Затем развернулась на пятках и побежала к маме за стол.
Исаак вздохнул.
– Не переживай, – ободряюще произнесла я. – Рано или поздно Айви все равно научилась бы ругаться. Просто теперь она первая двухлетка, которая знает слово на букву З. – Я поднялась и смахнула с ног пару травинок.
Неожиданно Исаак начал смеяться. Я в изумлении посмотрела на него:
– Что такое?
– Что с тобой сделали мои брат с сестрой? – спросил он и шагнул ко мне. Потом запустил руку мне в волосы и выловил что-то оттуда. – У тебя везде трава. И листья. Выглядишь как одна из фей времен года с тетрадок Ариэль. На самом деле не хватает только платья из цветочных лепестков.
Я потрясла руками и увидела, как оттуда вылетело несколько листочков. Айви пискнула, вытянула свою маленькую ручку и изо всех сил дернула меня за волосы. Лишь в последний момент мне удалось проглотить громкое «Твою мать!» и вместо этого сильно прикусить губу.
– Ты делаешь ей больно, Айви. Чуть-чуть поласковей, – сказал Исаак с теплотой в голосе и осторожно разжал ее маленькие пальчики. – Смотри. Вот так. – И одной рукой погладил меня по волосам. Так приятно после атаки Айви. Он повторил движение, только в этот раз пропустил пряди сквозь пальцы, их кончиками слегка касаясь кожи головы. По всему телу разбежались мурашки, и я невольно издала тихий стон. Исаак удивленно моргнул, глядя на меня, но ничего не сказал. Вместо этого он взял ладошку Айви и тем же самым движением провел ею по моим волосам.
– Ай, – выдохнула Айви.
– Правильно, ай, – тихо согласился ее брат.
Во рту пересохло, и я сглотнула, способная лишь смотреть на Исаака.
Как он относился к своей семье… так трогательно и искренне. Я понятия не имела, что со мной творилось, но в тот момент готова была сделать что угодно, лишь бы он не прекращал меня касаться. Мне хотелось, чтобы он продолжал гладить меня по голове, крепко обнял и поговорил со мной своим успокаивающим голосом.
Боже, да что со мной случилось?
Я быстро отступила на шаг назад. А когда Айви и Исаак испуганно взглянули на меня, через силу изогнула губы в улыбке и демонстративно подняла фотоаппарат.
– Вы так мило смотритесь, – объяснила я, едва дыша и слишком быстро.

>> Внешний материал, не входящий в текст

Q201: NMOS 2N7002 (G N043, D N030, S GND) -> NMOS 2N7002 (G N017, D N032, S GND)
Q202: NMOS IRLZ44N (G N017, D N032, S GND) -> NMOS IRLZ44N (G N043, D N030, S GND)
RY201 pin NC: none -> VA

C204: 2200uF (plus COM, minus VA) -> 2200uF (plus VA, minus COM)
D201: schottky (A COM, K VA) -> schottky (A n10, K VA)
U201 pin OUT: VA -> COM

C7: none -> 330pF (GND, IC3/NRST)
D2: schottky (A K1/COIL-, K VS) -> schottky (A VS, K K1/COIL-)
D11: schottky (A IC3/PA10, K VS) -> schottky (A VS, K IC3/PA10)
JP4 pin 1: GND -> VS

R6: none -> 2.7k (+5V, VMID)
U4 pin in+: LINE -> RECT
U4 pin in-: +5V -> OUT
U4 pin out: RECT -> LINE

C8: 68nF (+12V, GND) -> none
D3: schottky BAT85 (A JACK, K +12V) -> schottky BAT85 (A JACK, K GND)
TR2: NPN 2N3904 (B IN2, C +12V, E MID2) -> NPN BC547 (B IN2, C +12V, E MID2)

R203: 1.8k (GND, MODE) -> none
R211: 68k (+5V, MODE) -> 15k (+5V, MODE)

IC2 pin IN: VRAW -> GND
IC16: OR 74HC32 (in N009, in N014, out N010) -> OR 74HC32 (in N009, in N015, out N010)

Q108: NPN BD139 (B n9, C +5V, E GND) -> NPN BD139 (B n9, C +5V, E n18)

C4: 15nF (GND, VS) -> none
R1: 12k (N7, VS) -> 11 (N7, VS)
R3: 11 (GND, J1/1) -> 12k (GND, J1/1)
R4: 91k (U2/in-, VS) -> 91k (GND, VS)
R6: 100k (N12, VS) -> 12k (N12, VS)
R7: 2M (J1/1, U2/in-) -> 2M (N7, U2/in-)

Исаак, казалось, ничего по мне не заметил или, по меньшей мере, повел себя достаточно вежливо, чтобы не заговорить со мной об этом. Он шепнул что-то на ушко Айви, заставив малышку захихикать. Ее кудряшки запрыгали, и я нажала на кнопку. Буду фотографировать этих двоих до тех пор, пока не исчезнет покалывание, разлившееся по всему телу.
Глава 19
Оно не исчезло. Ни тогда, когда Исаак с дедушкой провели меня через двор и с блестящими от радостного волнения глазами показали свой самый новый трактор. Ни тогда, когда Исаак вывел одну из лошадей из стойла, сказал мне, что ее зовут Лунный Свет, и мы вместе один раз провели ее по конюшне. Ни тогда, когда мы вернулись на праздник, где он притянул к себе свою бабушку и начал танцевать с ней на траве под горящими китайскими фонариками.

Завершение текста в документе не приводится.